O STF (Supremo Tribunal Federal) não criou uma lei que propõe cassar o mandato de candidatos cristãos eleitos, como diz um vídeo que circula nas redes sociais (veja aqui). Não existe norma aprovada ou projeto de lei semelhante em tramitação no Brasil. O vídeo tira de contexto uma reportagem sobre uma lei da Bolívia que não proíbe cristãos de se candidatar, mas veda o recrutamento forçado de pessoas por entidades religiosas, e adiciona um protesto de uma advogada brasileira em julgamento sem relação com o caso.
As postagens enganosas contam com ao menos 17.383 interações no TikTok e 12.500 visualizações no Instagram nesta sexta-feira (29).
[Lei] pode provocar uma verdadeira caçada aos cristãos. A lei que entrará em vigor em 1 ano e meio prevê a criminalização daqueles que propagam a fala de Deus. O TSE poderá cassar todos os candidatos cristãos que forem eleitos, pois acabou de inventar o crime de abuso de poder religioso (...).
Não existe uma lei que permite cassar todos os candidatos cristãos eleitos, como afirmam postagens nas redes sociais. O Aos Fatos não encontrou, nos sites da Câmara dos Deputados ou do Senado, qualquer projeto ou texto legal que tenha esse objetivo. O vídeo que traz a informação enganosa é uma montagem que mescla uma reportagem e um discurso que não têm relação com uma eventual proibição de candidaturas cristãs no Brasil.

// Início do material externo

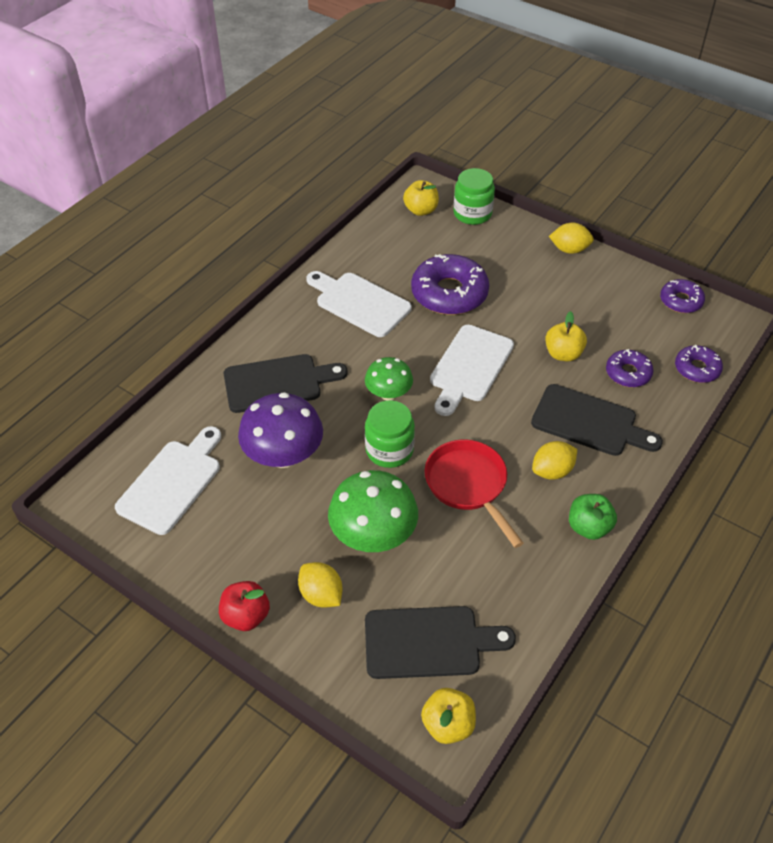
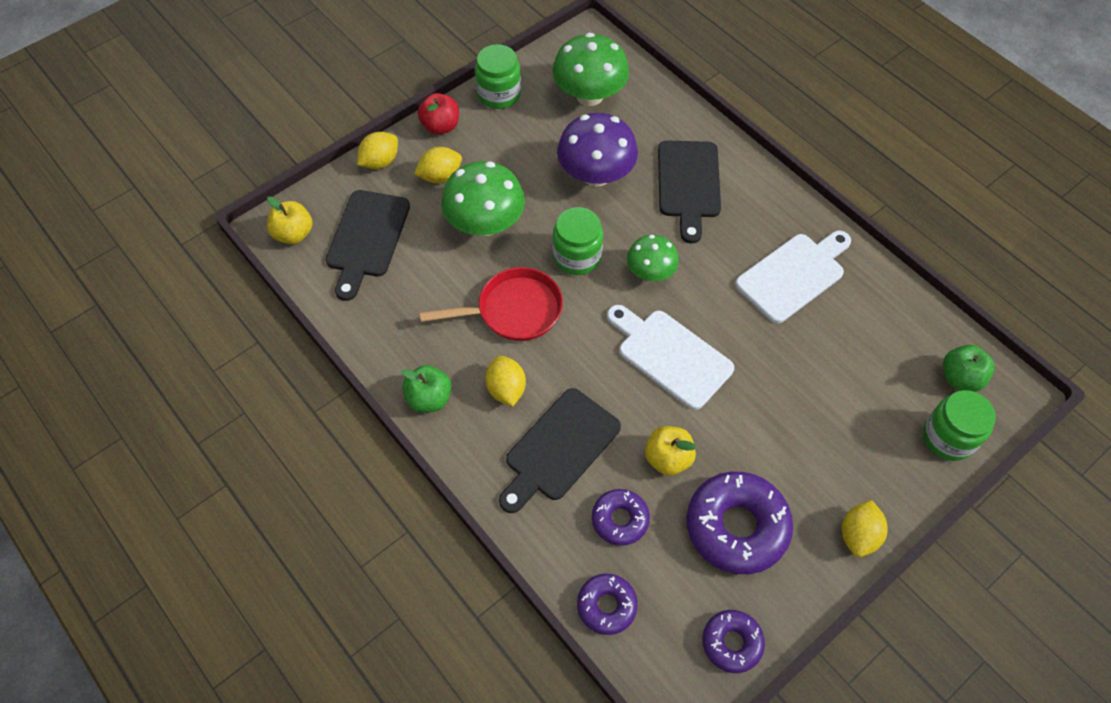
camera: 105 degrees right, 10 degrees up
(172, 483) = (589, 95): white cutting board -> green mushroom
(184, 569) = (499, 94): none -> green jar
(315, 665) = (380, 162): none -> yellow lemon
(421, 210) = (960, 378): yellow apple -> green apple
(449, 293) = (794, 368): purple donut -> purple donut (736, 527)

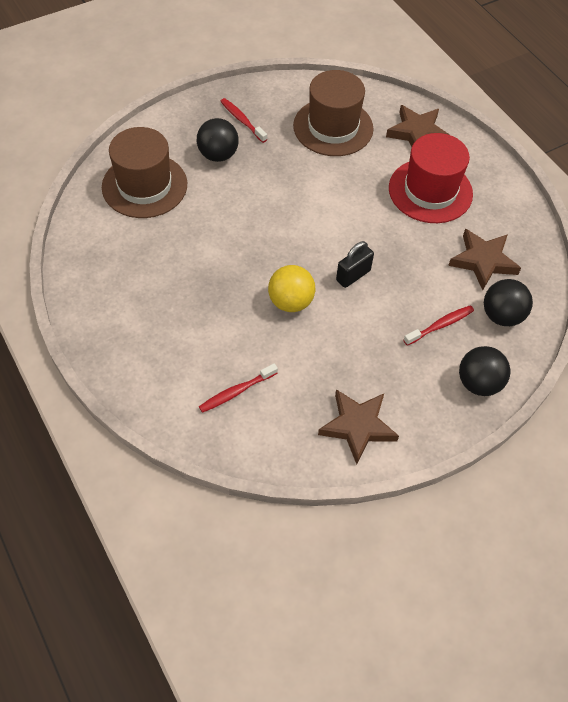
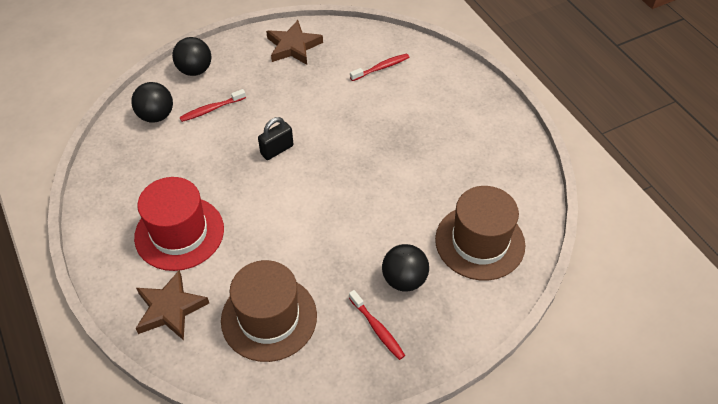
camera: 175 degrees left, 5 degrees down
(290, 302) = (335, 129): yellow ball -> none
(483, 261) = (153, 161): brown star -> none

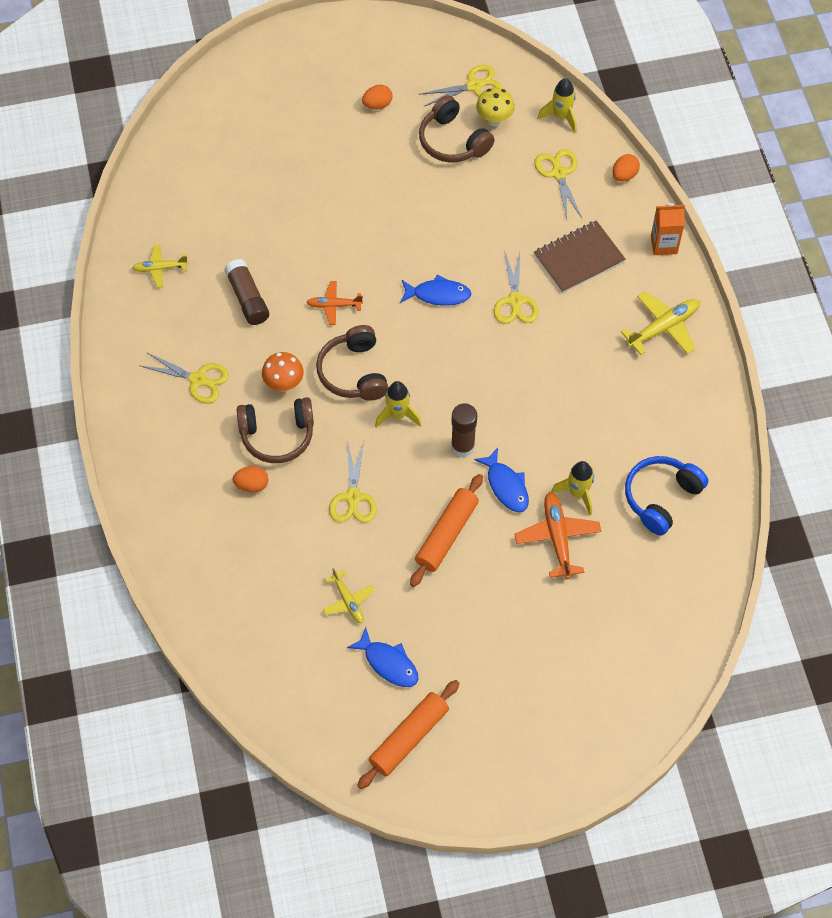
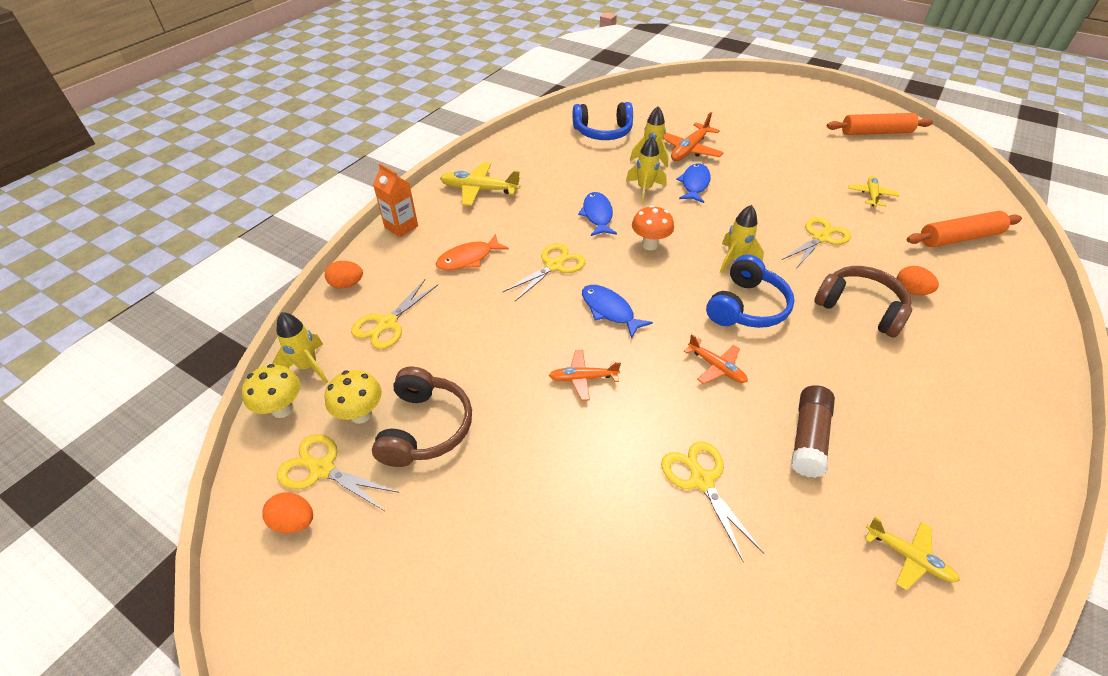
camera: 135 degrees left, 15 degrees down
(198, 380) = (921, 399): yellow scissors -> yellow scissors (701, 480)
(284, 384) = (824, 339): orange mushroom -> orange mushroom (650, 245)
(354, 372) = (746, 306): brown headphones -> blue headphones
(377, 105) = (440, 545): orange egg -> orange egg (294, 521)
(388, 663) = (864, 160): blue fish -> blue fish (597, 215)
(403, 235) = (583, 378): none -> orange plane
(446, 534) = (764, 186): orange rolling pin -> orange rolling pin (959, 238)
(462, 446) = (702, 216): brown glue stick -> none
(537, 90) = (282, 409): none -> yellow mushroom
(539, 442) = (644, 189): none -> yellow rocket
(579, 258) = (468, 258): brown notebook -> orange fish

A montagem começa com um vídeo que foi publicado originalmente na página do Facebook da RIT TV, emissora vinculada à Igreja Internacional da Graça de Deus, em 11 de janeiro de 2018. Nele, dois apresentadores criticam uma lei que, na opinião deles, irá perseguir cristãos. “A lei que entrará em vigor em um ano e meio prevê a criminalização daqueles que propagam a fala de Deus”, dizem no trecho, que dura dez segundos. A medida criticada, entretanto, foi promulgada na Bolívia, não no Brasil.

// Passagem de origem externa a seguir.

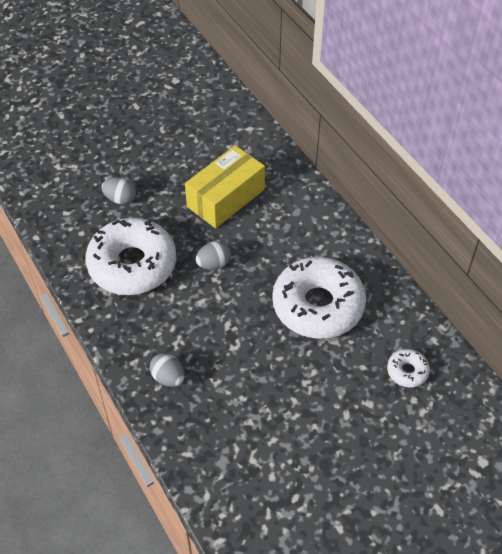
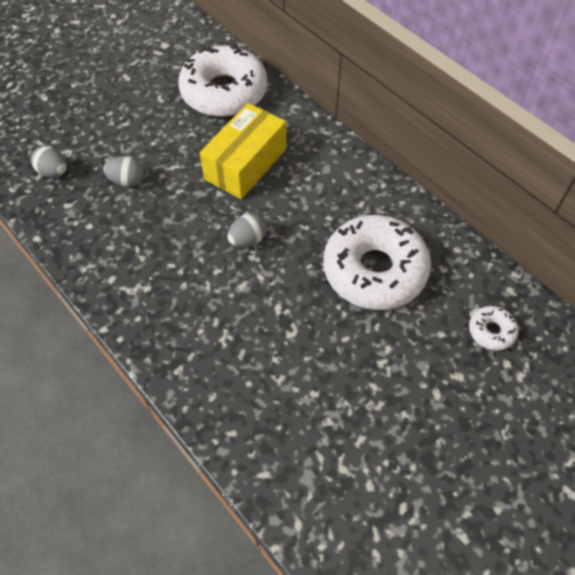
camera: 10 degrees left, 5 degrees up
(132, 264) = (155, 254): white donut -> white donut (224, 92)
(168, 378) = (222, 383): grey egg -> grey egg (53, 172)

O governo boliviano havia proposto um artigo na reforma do código penal que considerava crime o recrutamento de pessoas para participação em conflitos armados, organizações religiosas ou de culto. A medida foi interpretada por religiosos como uma censura à evangelização cristã. Ainda em janeiro, o então presidente Evo Morales desistiu da norma.

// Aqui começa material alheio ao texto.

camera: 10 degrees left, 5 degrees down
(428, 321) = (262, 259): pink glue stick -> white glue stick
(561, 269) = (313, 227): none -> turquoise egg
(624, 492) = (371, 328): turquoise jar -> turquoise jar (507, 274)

Na segunda parte da montagem, é usado um vídeo da advogada Lenice Moreira publicado em sua página pessoal no Facebook no dia 1º de julho de 2020. Ela diz, de forma enganosa, que o TSE (Tribunal Superior Eleitoral) poderá cassar todos os candidatos cristãos que forem eleitos. A alegação é baseada em uma reportagem da Veja publicada em junho de 2020 sobre uma proposta de Edson Fachin, ministro do STF e atual presidente do TSE, de cassar mandatos em caso de “abuso de poder religioso”.
A corte julgava o caso de uma vereadora eleita em 2016, na cidade de Luziânia (GO), que tinha a candidatura contestada por ter usado a sua posição de pastora da igreja evangélica Assembleia de Deus para obter votos. A parlamentar não foi cassada por não haver provas suficientes para condená-la e o TSE rejeitou a possibilidade de instituir o “abuso de poder religioso” nas ações que investigam candidaturas de 2020 em diante.